Nat. Hazards Earth Syst. Sci., 13, 375–384, 2013
https://doi.org/10.5194/nhess-13-375-2013
© Author(s) 2013. This work is distributed under
the Creative Commons Attribution 3.0 License.

Research article 15 Feb 2013

Research article | 15 Feb 2013

Temporal and spatial variations in ionospheric electron density profiles over South Africa during strong magnetic storms

Y. B. Yao1,2, P. Chen1,3, S. Zhang1, and J. J. Chen1 Y. B. Yao et al.
  • 1School of Geodesy and Geomatics, Wuhan University, Wuhan 430079, China
  • 2Key Laboratory of Geospace Environment and Geodesy, Ministry of Education, Wuhan University, Wuhan 430079, China
  • 3College of Geomatics, Xi'an University of Science and Technology, Xi'an 710054, China

Abstract.

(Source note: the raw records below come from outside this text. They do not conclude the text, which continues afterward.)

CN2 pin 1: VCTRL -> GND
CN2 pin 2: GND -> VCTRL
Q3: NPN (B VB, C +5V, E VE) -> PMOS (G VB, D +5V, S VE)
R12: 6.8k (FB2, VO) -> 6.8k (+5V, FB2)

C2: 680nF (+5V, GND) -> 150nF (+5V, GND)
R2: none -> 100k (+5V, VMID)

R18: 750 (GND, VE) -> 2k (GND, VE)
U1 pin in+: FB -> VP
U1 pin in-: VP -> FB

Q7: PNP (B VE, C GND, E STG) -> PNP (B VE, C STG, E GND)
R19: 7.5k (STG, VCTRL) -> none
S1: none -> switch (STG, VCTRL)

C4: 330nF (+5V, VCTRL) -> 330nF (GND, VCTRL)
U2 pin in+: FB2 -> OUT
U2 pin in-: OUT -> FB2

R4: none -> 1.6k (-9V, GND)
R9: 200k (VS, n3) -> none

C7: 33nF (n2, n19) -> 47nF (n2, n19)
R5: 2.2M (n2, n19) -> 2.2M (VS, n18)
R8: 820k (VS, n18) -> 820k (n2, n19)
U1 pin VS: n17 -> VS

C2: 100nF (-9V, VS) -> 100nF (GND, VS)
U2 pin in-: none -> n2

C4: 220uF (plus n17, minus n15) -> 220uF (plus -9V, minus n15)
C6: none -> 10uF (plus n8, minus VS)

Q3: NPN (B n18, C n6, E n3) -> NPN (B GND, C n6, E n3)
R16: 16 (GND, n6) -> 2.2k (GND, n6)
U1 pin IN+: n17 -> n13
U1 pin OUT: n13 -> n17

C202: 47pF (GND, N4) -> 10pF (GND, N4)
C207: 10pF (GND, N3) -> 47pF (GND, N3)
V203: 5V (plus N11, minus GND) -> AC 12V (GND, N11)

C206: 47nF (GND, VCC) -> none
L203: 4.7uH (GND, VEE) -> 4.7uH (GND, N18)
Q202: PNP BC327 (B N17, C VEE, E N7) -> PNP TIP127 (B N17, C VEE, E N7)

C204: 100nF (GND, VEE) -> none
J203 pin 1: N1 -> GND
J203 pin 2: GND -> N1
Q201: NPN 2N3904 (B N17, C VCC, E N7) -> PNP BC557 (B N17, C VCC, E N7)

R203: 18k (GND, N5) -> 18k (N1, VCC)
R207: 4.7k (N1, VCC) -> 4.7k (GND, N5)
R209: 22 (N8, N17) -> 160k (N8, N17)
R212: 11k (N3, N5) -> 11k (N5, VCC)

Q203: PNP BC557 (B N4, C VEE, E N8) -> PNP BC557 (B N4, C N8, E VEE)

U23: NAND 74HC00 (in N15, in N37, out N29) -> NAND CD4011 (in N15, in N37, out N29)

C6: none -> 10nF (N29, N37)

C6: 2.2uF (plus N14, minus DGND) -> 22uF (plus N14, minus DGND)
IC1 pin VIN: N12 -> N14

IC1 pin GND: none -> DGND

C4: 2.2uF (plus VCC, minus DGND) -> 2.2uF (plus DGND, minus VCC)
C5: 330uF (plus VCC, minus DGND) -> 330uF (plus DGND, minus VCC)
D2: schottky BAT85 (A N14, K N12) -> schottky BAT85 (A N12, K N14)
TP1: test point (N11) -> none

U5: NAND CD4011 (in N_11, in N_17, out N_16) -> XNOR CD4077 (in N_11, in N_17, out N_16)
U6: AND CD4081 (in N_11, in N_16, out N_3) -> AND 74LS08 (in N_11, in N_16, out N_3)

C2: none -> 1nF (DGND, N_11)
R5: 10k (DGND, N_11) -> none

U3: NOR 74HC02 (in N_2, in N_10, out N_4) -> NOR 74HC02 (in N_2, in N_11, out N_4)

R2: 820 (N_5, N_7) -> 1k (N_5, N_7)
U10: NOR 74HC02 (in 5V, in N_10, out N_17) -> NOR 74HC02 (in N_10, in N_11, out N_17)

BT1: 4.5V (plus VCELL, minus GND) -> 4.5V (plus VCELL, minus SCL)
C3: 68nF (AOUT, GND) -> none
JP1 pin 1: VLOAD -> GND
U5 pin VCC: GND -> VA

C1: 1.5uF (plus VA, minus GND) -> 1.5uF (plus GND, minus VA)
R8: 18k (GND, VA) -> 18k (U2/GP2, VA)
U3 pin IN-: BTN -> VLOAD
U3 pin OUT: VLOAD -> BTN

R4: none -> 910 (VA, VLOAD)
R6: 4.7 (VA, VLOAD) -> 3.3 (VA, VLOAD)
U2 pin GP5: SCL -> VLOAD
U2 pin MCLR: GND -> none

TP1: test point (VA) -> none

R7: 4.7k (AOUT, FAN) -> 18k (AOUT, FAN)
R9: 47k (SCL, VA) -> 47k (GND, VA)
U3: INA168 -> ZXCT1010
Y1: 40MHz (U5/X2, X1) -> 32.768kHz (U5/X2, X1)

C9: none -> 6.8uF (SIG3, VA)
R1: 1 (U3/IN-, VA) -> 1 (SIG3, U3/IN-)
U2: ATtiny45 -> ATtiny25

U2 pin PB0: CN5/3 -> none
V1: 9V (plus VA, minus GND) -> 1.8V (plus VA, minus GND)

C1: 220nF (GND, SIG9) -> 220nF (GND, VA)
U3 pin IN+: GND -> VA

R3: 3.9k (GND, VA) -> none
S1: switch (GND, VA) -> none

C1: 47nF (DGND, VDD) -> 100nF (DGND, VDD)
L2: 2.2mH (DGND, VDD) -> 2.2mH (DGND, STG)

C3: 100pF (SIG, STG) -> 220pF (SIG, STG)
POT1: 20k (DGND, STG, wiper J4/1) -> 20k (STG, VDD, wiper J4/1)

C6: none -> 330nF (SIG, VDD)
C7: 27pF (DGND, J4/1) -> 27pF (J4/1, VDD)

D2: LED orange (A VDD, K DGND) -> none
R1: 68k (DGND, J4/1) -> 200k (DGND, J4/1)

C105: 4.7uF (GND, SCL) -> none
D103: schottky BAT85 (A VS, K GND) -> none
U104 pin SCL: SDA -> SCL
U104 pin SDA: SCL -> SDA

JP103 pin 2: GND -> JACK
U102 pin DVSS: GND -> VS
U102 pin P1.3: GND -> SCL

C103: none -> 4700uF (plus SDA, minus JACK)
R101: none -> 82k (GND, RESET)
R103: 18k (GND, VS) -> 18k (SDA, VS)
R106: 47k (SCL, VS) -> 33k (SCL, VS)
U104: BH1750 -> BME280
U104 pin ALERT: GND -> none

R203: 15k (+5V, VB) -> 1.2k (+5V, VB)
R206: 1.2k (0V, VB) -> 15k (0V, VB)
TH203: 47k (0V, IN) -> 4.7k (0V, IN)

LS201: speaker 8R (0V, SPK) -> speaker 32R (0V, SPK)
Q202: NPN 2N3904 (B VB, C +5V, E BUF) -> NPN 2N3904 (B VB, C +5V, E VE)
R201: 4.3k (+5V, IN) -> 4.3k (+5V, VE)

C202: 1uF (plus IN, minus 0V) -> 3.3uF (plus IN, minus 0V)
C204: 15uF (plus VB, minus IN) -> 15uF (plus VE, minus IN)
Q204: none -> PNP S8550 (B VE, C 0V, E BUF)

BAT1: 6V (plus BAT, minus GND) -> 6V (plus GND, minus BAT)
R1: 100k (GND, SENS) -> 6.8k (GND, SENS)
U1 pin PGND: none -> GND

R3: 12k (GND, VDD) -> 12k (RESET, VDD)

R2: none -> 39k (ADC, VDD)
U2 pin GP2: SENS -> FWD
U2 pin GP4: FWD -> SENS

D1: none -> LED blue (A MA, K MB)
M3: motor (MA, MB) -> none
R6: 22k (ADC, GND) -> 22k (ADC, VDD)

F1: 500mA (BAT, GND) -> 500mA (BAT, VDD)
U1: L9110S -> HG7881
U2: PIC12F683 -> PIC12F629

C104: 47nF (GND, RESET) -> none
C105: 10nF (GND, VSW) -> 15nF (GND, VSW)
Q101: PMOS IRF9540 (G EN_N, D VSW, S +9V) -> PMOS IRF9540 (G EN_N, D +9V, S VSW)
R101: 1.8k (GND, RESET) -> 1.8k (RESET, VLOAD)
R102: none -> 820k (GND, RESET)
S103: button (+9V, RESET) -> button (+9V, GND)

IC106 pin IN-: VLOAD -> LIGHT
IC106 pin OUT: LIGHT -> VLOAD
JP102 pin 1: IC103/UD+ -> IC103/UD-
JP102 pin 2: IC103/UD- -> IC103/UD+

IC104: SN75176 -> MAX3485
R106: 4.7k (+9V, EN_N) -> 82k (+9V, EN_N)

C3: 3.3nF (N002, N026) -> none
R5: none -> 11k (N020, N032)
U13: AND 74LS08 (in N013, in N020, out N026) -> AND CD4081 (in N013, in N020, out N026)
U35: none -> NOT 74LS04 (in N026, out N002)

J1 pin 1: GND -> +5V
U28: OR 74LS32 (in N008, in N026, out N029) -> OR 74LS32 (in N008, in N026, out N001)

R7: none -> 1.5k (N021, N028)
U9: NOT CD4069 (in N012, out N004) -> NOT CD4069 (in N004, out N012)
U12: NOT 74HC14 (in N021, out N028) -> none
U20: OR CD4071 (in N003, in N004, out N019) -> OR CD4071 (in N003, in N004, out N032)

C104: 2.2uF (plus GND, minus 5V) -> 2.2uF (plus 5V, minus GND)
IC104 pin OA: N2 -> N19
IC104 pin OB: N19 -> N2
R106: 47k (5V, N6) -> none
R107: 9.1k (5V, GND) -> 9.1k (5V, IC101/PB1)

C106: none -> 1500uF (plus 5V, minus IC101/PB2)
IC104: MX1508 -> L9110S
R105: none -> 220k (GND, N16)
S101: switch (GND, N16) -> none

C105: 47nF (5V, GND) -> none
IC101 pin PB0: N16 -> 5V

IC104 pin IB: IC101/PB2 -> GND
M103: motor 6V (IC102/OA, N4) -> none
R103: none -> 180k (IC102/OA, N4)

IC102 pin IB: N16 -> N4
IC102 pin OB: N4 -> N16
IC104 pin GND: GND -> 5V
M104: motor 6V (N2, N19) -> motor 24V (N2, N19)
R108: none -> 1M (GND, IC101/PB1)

Observations from the South African TrigNet global navigation satellite system (GNSS) and vertical total electron content (VTEC) data from the Jason-1 satellite were used to analyze the variations in ionospheric electron density profiles over South Africa before and after the severe geomagnetic storms on 15 May 2005. Computerized ionospheric tomography (CIT) was used to inverse the 3-D structure of ionospheric electron density and its response to the magnetic storms. Inversion results showed that electron density significantly increased at 10:00 UT, 15 May compared with that at the same period on 14 May. Positive ionospheric storms were observed in the inversion region during the magnetic storms. Jason-1 data show that the VTEC observed on descending orbits on 15 May significantly increased, whereas that on ascending orbits only minimally changed. This finding is identical to the CIT result.